Personal information
- Full name: Angelis Angeli Charalampous
- Date of birth: 31 May 1989 (age 37)
- Place of birth: Larnaca, Cyprus
- Height: 1.89 m (6 ft 2 in)
- Positions: Right-back; centre back;

Team information
- Current team: Omonia 29M
- Number: 23

Senior career*
- Years: Team / Apps / (Gls)
- 2008–2010: Anorthosis Famagusta / 1 / (0)
- 2010–2011: Motherwell / 0 / (0)
- 2011–2012: Ermis Aradippou / 21 / (0)
- 2012–2018: Apollon Limassol / 74 / (4)
- 2018–2020: Enosis Neon Paralimni / 28 / (0)
- 2021: IFK Mariehamn / 0 / (0)
- 2021–2024: Karmiotissa / 44 / (1)
- 2024–2025: AEZ Zakakiou / 22 / (6)
- 2025–: Omonia 29M / 23 / (2)

International career^{‡}
- 2009–2010: Cyprus U21 / 8 / (1)
- 2011–2013: Cyprus / 9 / (0)

= Angelis Angeli =

Cypriot footballer

Angelis Angeli Charalampous (Αγγελής Αγγελή Χαραλάμπους; born 31 May 1989) is a Cypriot professional footballer who plays as a centre back for Omonia 29M and Cyprus national team.

==Club career==
Angeli had played most of his early career as a youth for Anorthosis Famagusta before the move to Scotland.

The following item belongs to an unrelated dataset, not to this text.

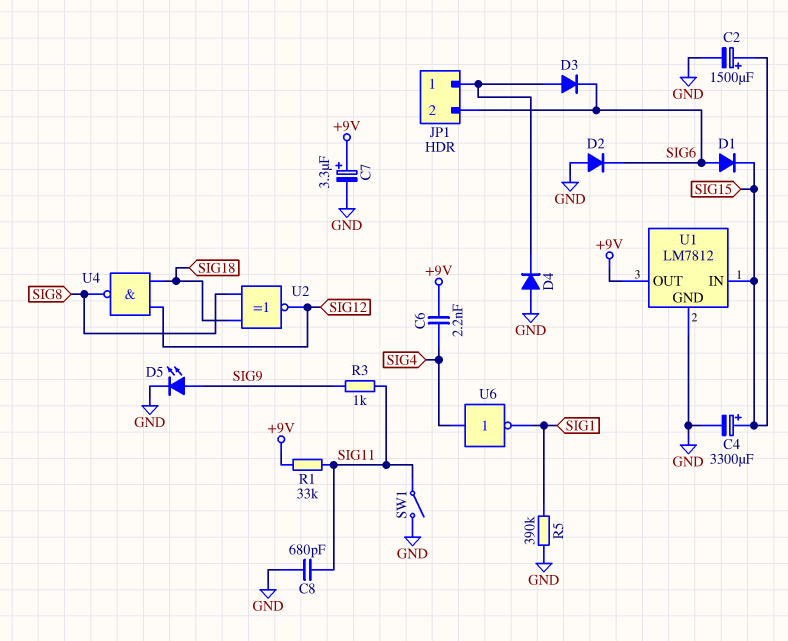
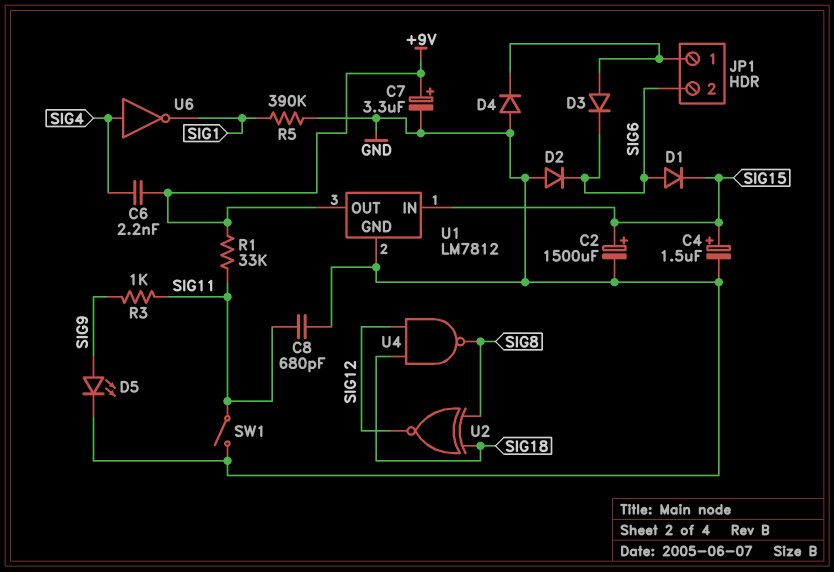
C4: 3300uF (plus SIG15, minus GND) -> 1.5uF (plus SIG15, minus GND)

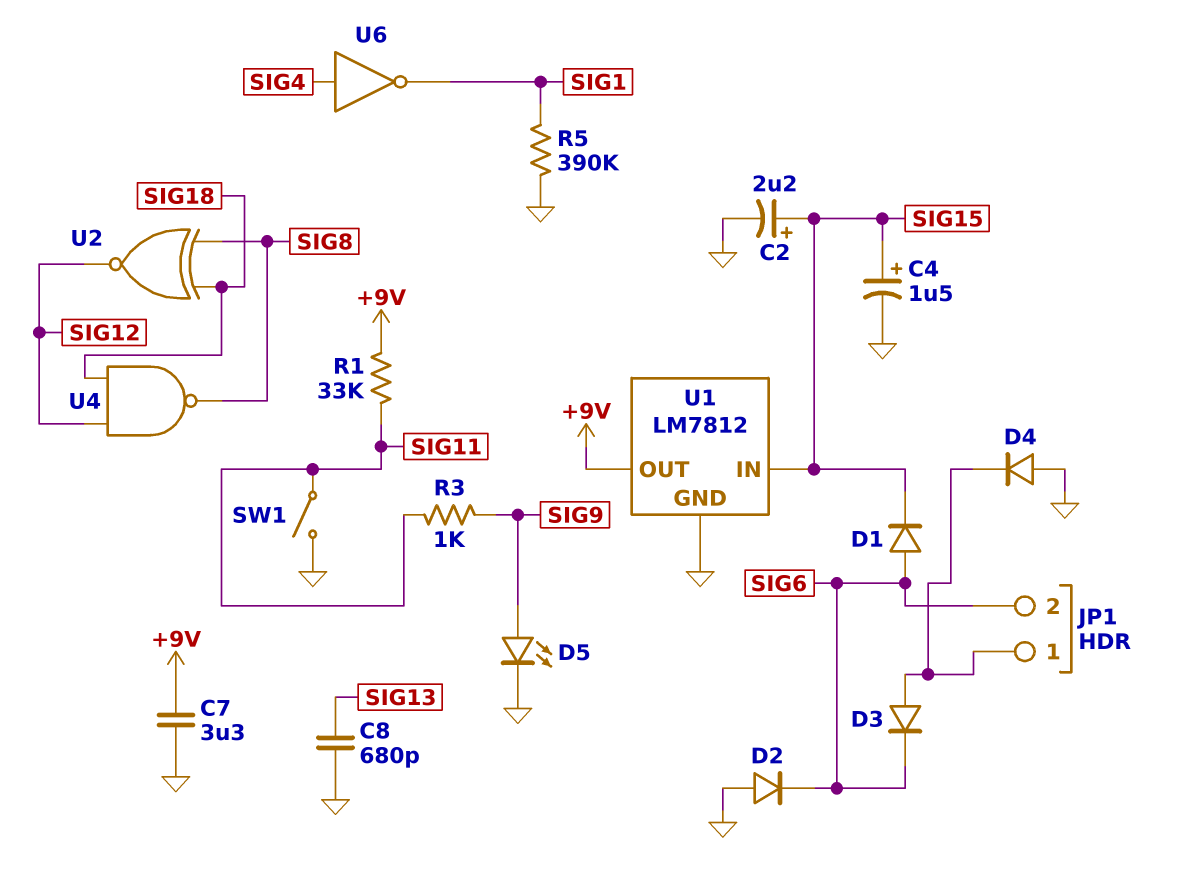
C2: 1500uF (plus SIG15, minus GND) -> 2.2uF (plus SIG15, minus GND)
C6: 2.2nF (+9V, SIG4) -> none
C7: 3.3uF (plus +9V, minus GND) -> 3.3uF (+9V, GND)
C8: 680pF (GND, SIG11) -> 680pF (GND, SIG13)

He was signed by Motherwell in June 2010 after impressing the youth coaches when Motherwell's reserve team played a succession of friendlies in Cyprus. Angeli signed a one-year contract with the option of a further year. He was on the bench for Motherwell's Europa League tie with Breiðablik, although he was an unused substitute in that match. He was released by Motherwell on 1 June 2011 having never played a first team match for the club.

==International career==
Angeli has earned four caps for the Cyprus U21 football team, the first of which came against Slovakia in September 2009. He has been a regular starter for the under-21 side ever since.

==Personal life==
Angeli was a tank commander in the army prior to his move to Scotland.